Signatures on only two-thirds of the petition pages submitted to force a statewide vote on Missouri’s gerrymandered congressional map will go through the verification process, new filings in a Cole County court case show.
Secretary of State Denny Hoskins delivered 33,068 pages to local election authorities out of 49,773 pages with signatures collected by a political action committee called People Not Politicians. The PAC began circulating petitions after lawmakers passed the new map on Sept. 12. Those pages will be checked to determine which signatures are from registered voters.
Hoskins held back the rest because he does not believe signatures collected before Oct. 14 — the day he approved the form of the petition — are valid. Any pages with at least one signature dated Oct. 14 or later were sent to local election authorities, an exhibit included in the court filings state.
The filing is part of the case pending before Cole County Circuit Judge Christopher Limbaugh over which signatures must be counted. On Dec. 12, Limbaugh declared he would not issue a ruling until the verification process shows whether the referendum petition can succeed without signatures collected before Oct. 14.
People Not Politicians needs approximately 110,000 signatures spread among six of the state’s eight congressional districts to put the redistricting plan to a statewide vote. The 49,773 pages have 305,968 signatures overall, but the filings do not show how many signatures are on the pages being checked.
In other court filings, People Not Politicians has stated that about 103,000 of the signatures were collected before the cutoff date.
The raw signature counts — including the names on pages not sent for verification — show enough signatures were collected in the city of St.
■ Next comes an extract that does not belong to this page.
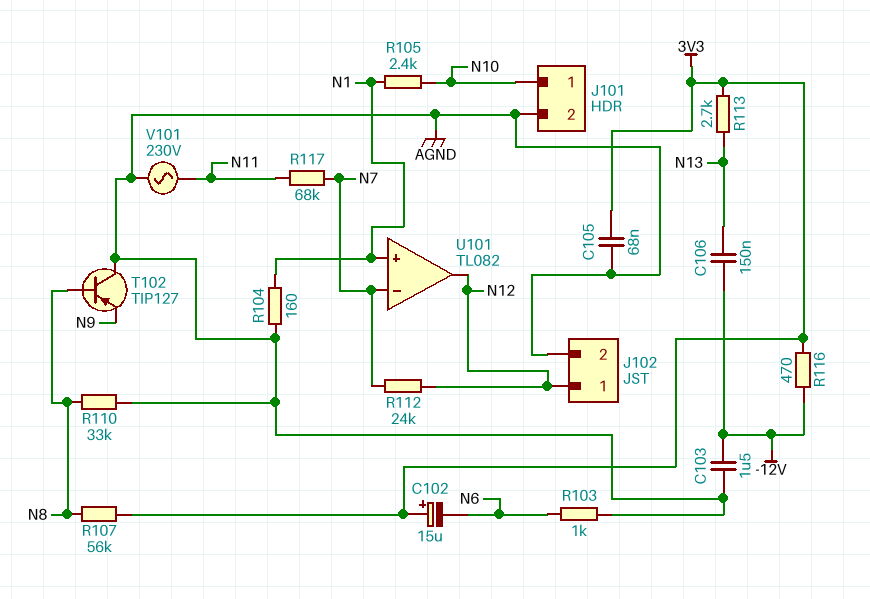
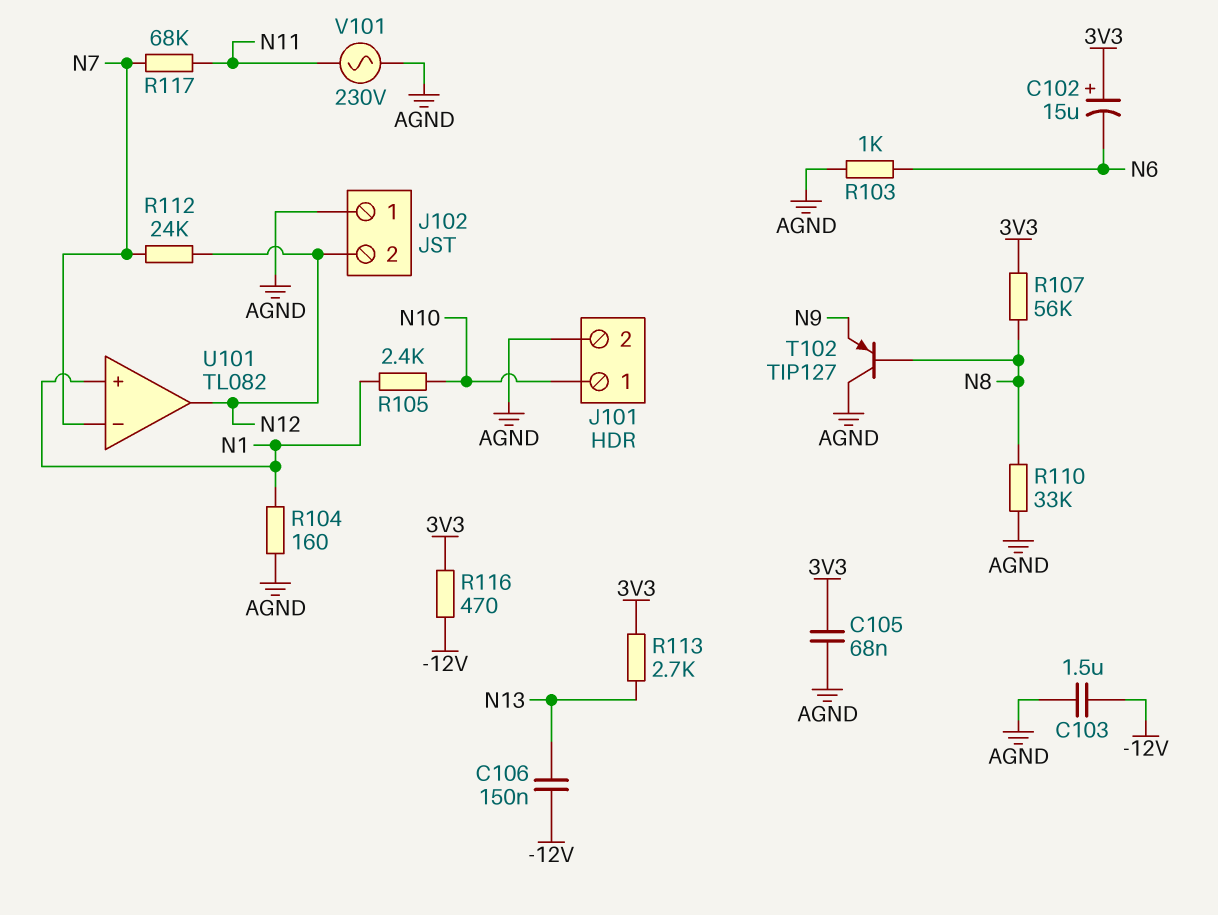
J102 pin 1: N12 -> AGND
J102 pin 2: AGND -> N12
Louis to qualify the 1st District and enough in Greene County to qualify the 7th District.
The data did not show the breakdown in split counties. There were 71,008 signatures submitted from St. Louis County, which is split between the 1st and 2nd districts. There were 59,823 signatures collected in Jackson County, which includes the 4th, 5th and 6th districts, and 30,110 signatures collected in Boone County, which is split between the 3rd and 4th districts.
The two districts where the petition is unlikely to have enough signatures are the 6th Congressional District in north Missouri and the 8th Congressional District in southeast Missouri.
The gerrymandered map was forced through by Republicans who succumbed to pressure from President Donald Trump and revised the eight districts during a September special session.
The intended result from the new map is to flip the 5th District to the GOP. The district, based in Kansas City, has been represented by Democratic U.S. Rep. Emanuel Cleaver since 2005.
The district is carved up under the new map with portions attached to the 4th and 6th Districts. Heavily Republican areas stretching along the Missouri River to Boone County would be added to the remaining Kansas City portions.
If the referendum has sufficient signatures, the map would be on the November ballot unless lawmakers set an earlier date.